Passive building comprises a set of design principles used to attain a quantifiable and rigorous level of energy efficiency within a specific quantifiable comfort level. “Maximize your gains, minimize your losses” summarize the approach. To that end, a passive building is designed and built in accordance with these six building-science principles:
- It employs continuous insulation through its entire envelope without any thermal bridging.
- The building envelope is extremely airtight, preventing infiltration of outside air and loss of conditioned air.
- It employes high-performance windows (typically triple-paned) and doors
- It uses some form of balanced heat- and moisture-recovery ventilation and uses a minimal space conditioning system.
- Solar gain is managed to exploit the sun's energy for heating purposes and to minimize it in cooling seasons.
Passive building principles can be applied to all building typologies--from single-family homes to apartment building to offices and skyscrapers.

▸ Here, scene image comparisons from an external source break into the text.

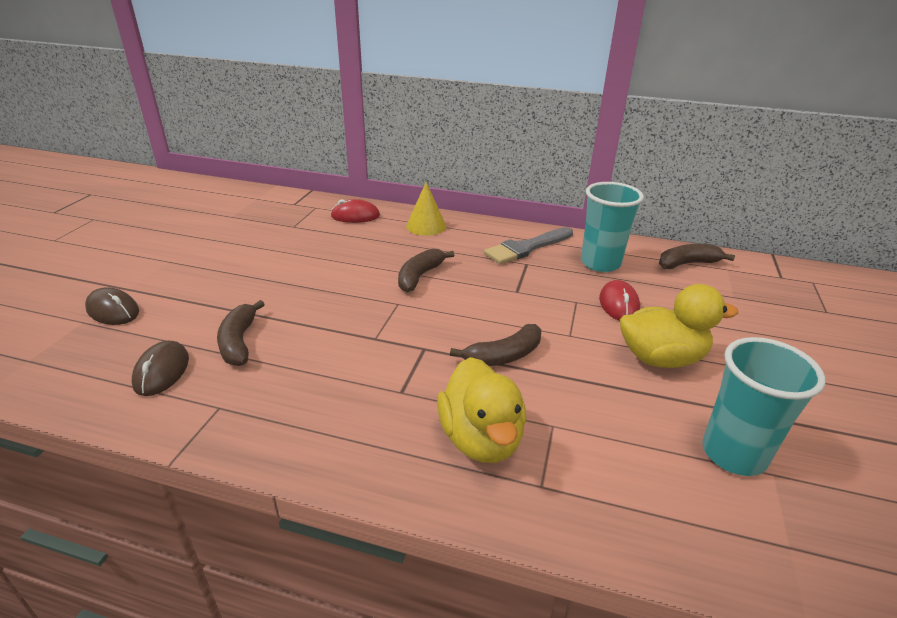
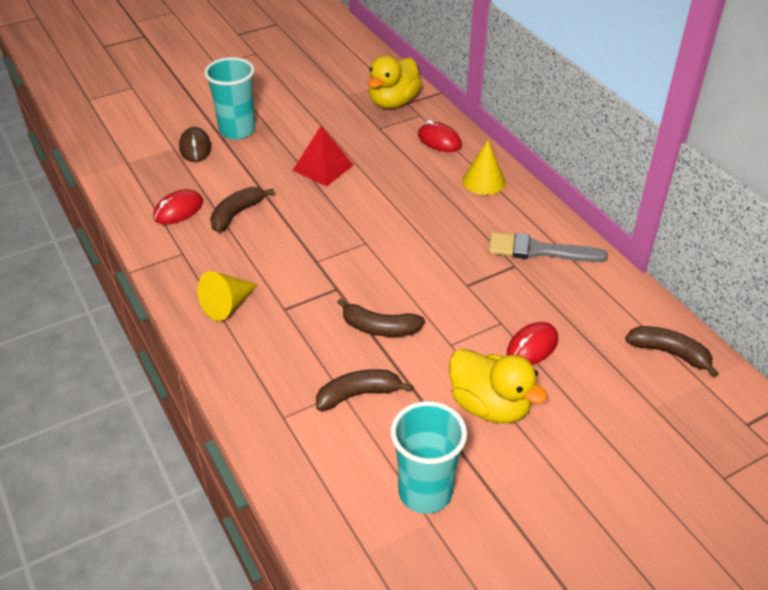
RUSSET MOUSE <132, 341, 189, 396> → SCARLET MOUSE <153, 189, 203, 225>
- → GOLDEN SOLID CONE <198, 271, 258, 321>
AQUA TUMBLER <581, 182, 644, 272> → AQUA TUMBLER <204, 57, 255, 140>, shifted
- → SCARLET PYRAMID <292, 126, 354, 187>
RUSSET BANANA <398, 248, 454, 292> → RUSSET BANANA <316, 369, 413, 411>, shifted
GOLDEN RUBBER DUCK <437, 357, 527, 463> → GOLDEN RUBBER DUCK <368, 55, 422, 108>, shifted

Passive design strategy carefully models and balances a comprehensive set of factors including heat emissions from appliances and occupants--to keep the building at comfortable and consistent indoor temperatures throughout the heating and cooling seasons. As a result, passive buildings offer tremendous long -term benefis in addition to energy efficiency:
- Superinsulation and airtight construction provides unmatched comfort and even in extreme conditions.
- Continuous mechanical ventilation of fresh filtered air assures superb air quality.
- A comprehensive systems approach to modeling, design and construction produces extremely resilient buildings.
- Passive building is the best path to Net Zero and Net Positive buildings because it minimizes the load that renewables are required to provide.
The performance standard
Passive principles were pioneered in the 1970s by North American building scientists and builders with funding from the U.S. Department of Energy and the Canadian government. In the late 1980s the German Passivhaus Institut (PHI) built on that research and those principles, and developed a quantifiable performance standard that continues to work well in the Central European and similar climate zones.
In practice, the PHIUS Technical Committee and PHAUS members building projects have learned that a single standard for all North American climate zones is unworkable. In some climates, meeting the standard is cost prohibitive, in other milder zones it's possible to hit the European standard while leaving substantial cost-effective energy savings unrealized.
- Consequently, for the past year, the PHIUS Technical Committee has been working on adapting the performance metric to North Amercian climate zones, using the European metric as a baseline. The preliminary results are in, and the new standards will be implemented in early 2015.
- The standard adaptation presentation slides are available for download as a pdf.
- Regardless of the metric, the principles are the same, and the passive building community is working hard to make them the mainstream best design and construction practices.